Key skills and competencies for mentees  

Firstly, as it was said for the mentor, active listening is the skill that the mentee must have as well if this one wants this relationship to work. This is a lot more than a simple relationship between two colleagues. The mentor is competent in this field, knows what his role is, and which advice to give regarding a specific person. The mentee had better pay close attention and take the mentor’s advice seriously. (Reeves. M, 2018). 

In the same vein, a great mentee is someone who is able to accept criticism positively. A person who is not stubborn, who is open-minded, ready to make efforts and always wants to improve himself. Those are the characteristics of someone who has everything to succeed. Once again, the mentor is here to help the mentee in his professional development and not to belittle him. (Reeves. M, 2018). 

This is in line with the 3rd skill; the mentee should be always in continuous learning. Indeed, if the mentee wanted a mentor to help him grow up in different ways, this means that the mentee still has some things to learn.

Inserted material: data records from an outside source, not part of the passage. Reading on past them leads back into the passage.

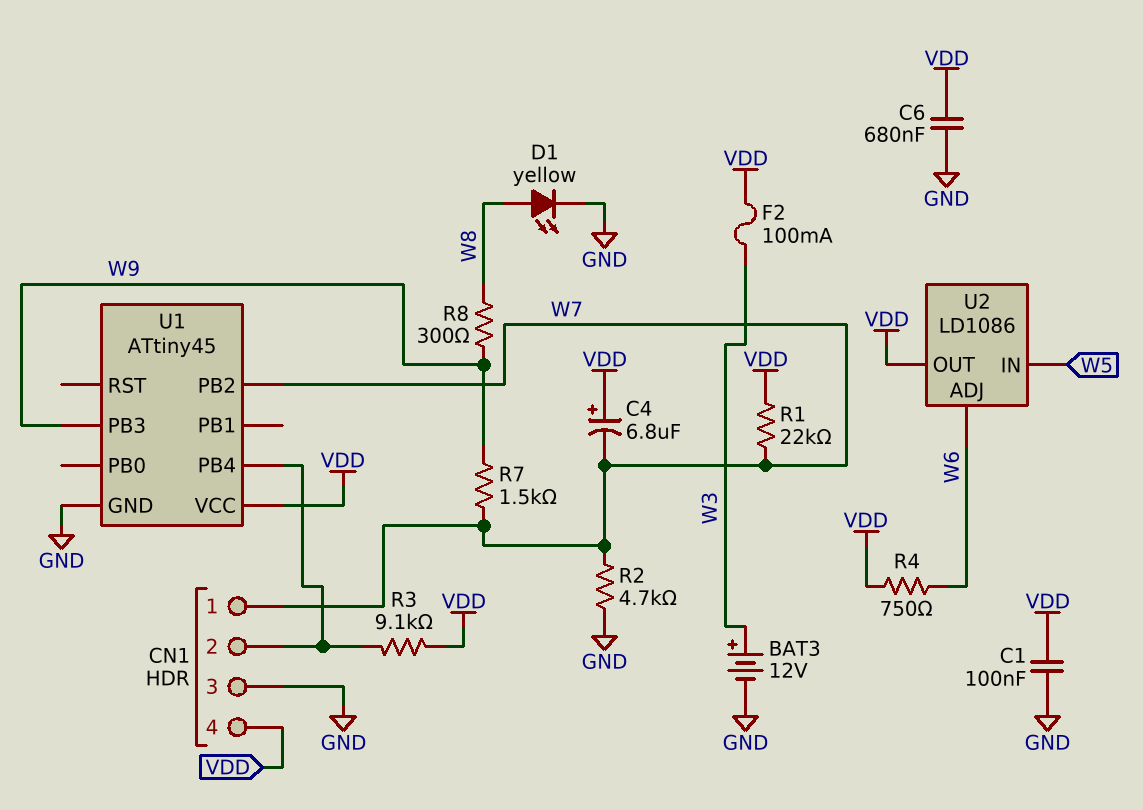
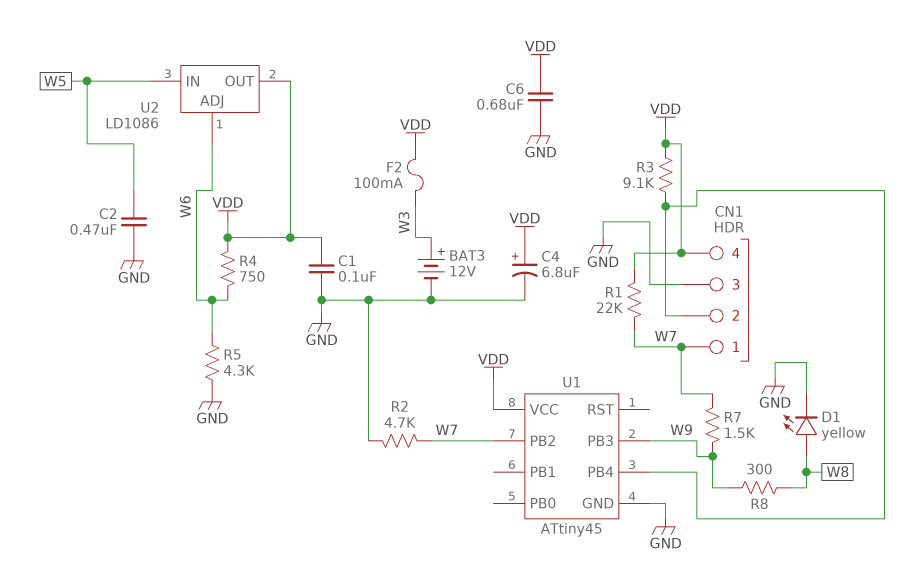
C2: none -> 470nF (GND, W5)
C4: 6.8uF (plus VDD, minus W7) -> 6.8uF (plus VDD, minus GND)
R5: none -> 4.3k (GND, W6)

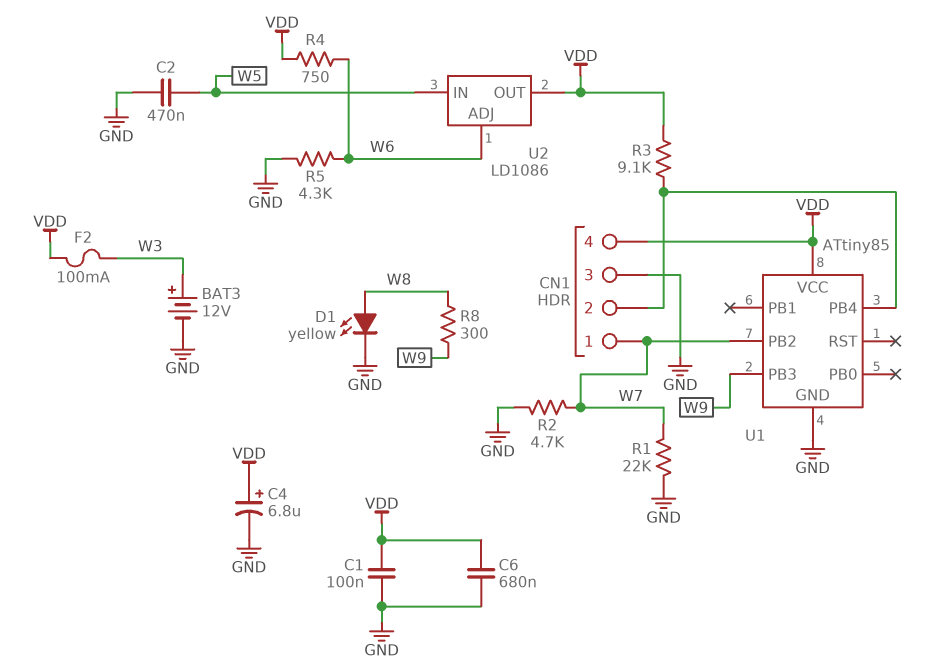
R1: 22k (VDD, W7) -> 22k (GND, W7)
R7: 1.5k (W7, W9) -> none
U1: ATtiny45 -> ATtiny85

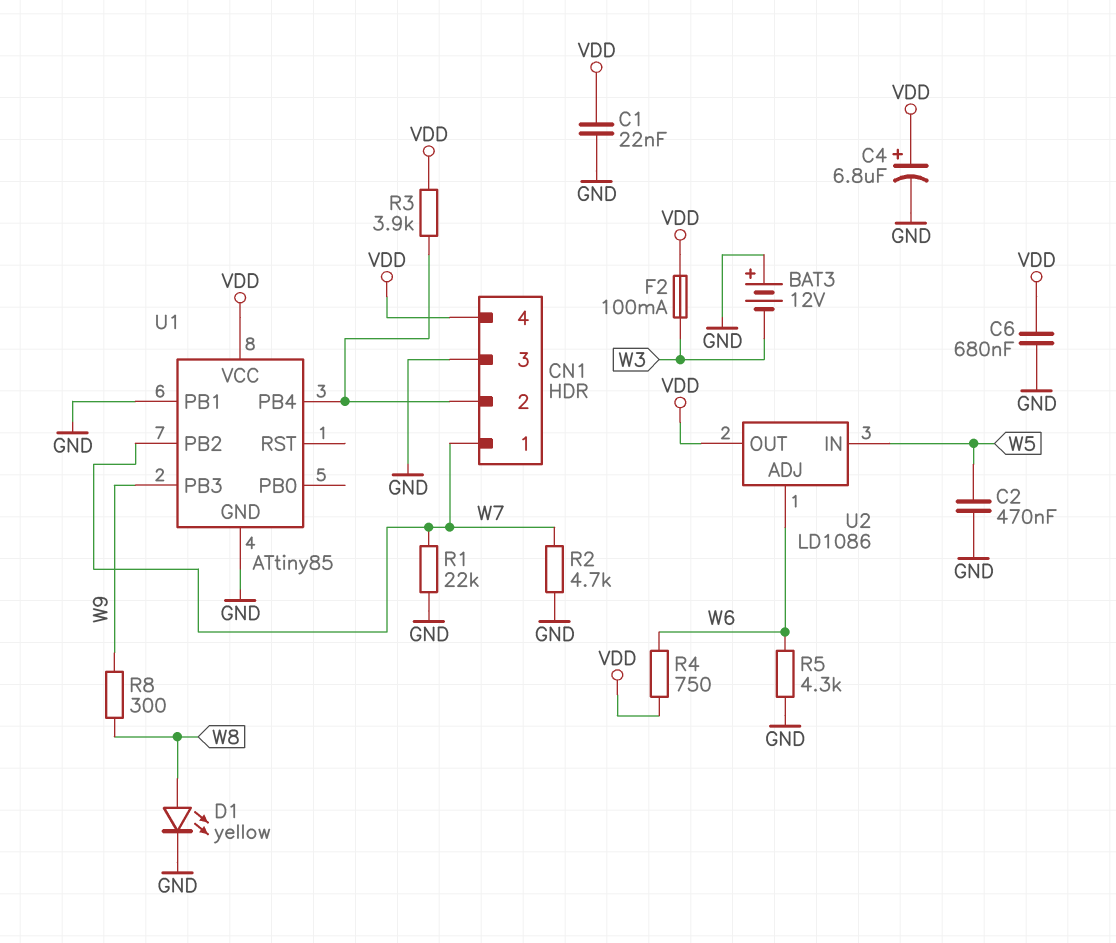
BAT3: 12V (plus W3, minus GND) -> 12V (plus GND, minus W3)
C1: 100nF (GND, VDD) -> 22nF (GND, VDD)
R3: 9.1k (CN1/2, VDD) -> 3.9k (CN1/2, VDD)
U1 pin PB1: none -> GND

This is the case for everyone throughout their lives. The mentee, and in the end, everyone else, must never believe that we have nothing left to learn, that everything is learned, understood and acquired. The mentee must have a philosophy that we can always explore new things, and that we can always do better. Thus, mentees need to be hard workers. A mentoring relationship will require extra time and energy, so they have to demonstrate a willingness to work hard without ever giving up. It is with determination and perseverance that the mentee will achieve his goals. (Reeves. M, 2018) 

Measuring the impact of mentorship 

To really measure the impact of mentorship in leadership it can be helpful to use this step-by-step guide: At first, define one or more goals for the mentoring program and design it accordingly. Then try to use a framework model to measure the effectiveness of the program. In the next step you can gather both quantitative and qualitative data to measure the impact of the program. The last step is to analyze and to interpret the data and align metrics with goals to build a compelling story of mentoring´s value (Schnieders, 2020).  

According to the research done by Wronski and Cohen (2019) it is very interesting to see: The lower the position of the individuals in the company is, the more they want to have a mentor. Especially for individuals or managers, a mentor can have a huge benefit for the workers. For vice presents or even c-suits like CEO or CFO, the wish for a mentor isn’t that high anymore. The reasons for that are simple. As a vice president or CEO, you already are at the top of the company, and you are not able anymore to improve higher. It is also common that CEOs already had mentors in their life and have already learned a lot, so that it is just not necessary for them anymore to have someone by their side (Wronski and Cohen, 2019). All in all, we can see that employees rate their chances to improve their career higher if they have a mentor by their side.    

Overcoming challenges in mentorship    

Last but not least, we want to take a short outlook on overcoming challenges in mentorship. As we already mentioned before, a very important key point is to clarify goals and expectations to avoid a lack of clarity. It is also very important to ensure diversity and inclusivity in mentorship programs to avoid bias and discrimination. (Mentoringcomplete, 2018.)  

Difficulties in matching the right mentors and mentees are also common mistakes. Therefore, it is very important to take a closer look at both personalities before starting a mentorship program. Also challenges or changes in the organization that may affect or interrupt the mentoring program should also be avoided. (Reeves, 2022.) 

As mentorship programs continue to evolve, addressing these challenges will become increasingly important in creating successful programs. Also, the incorporation of technology and innovative program design can provide new opportunities to overcome traditional barriers and limitations in mentorship.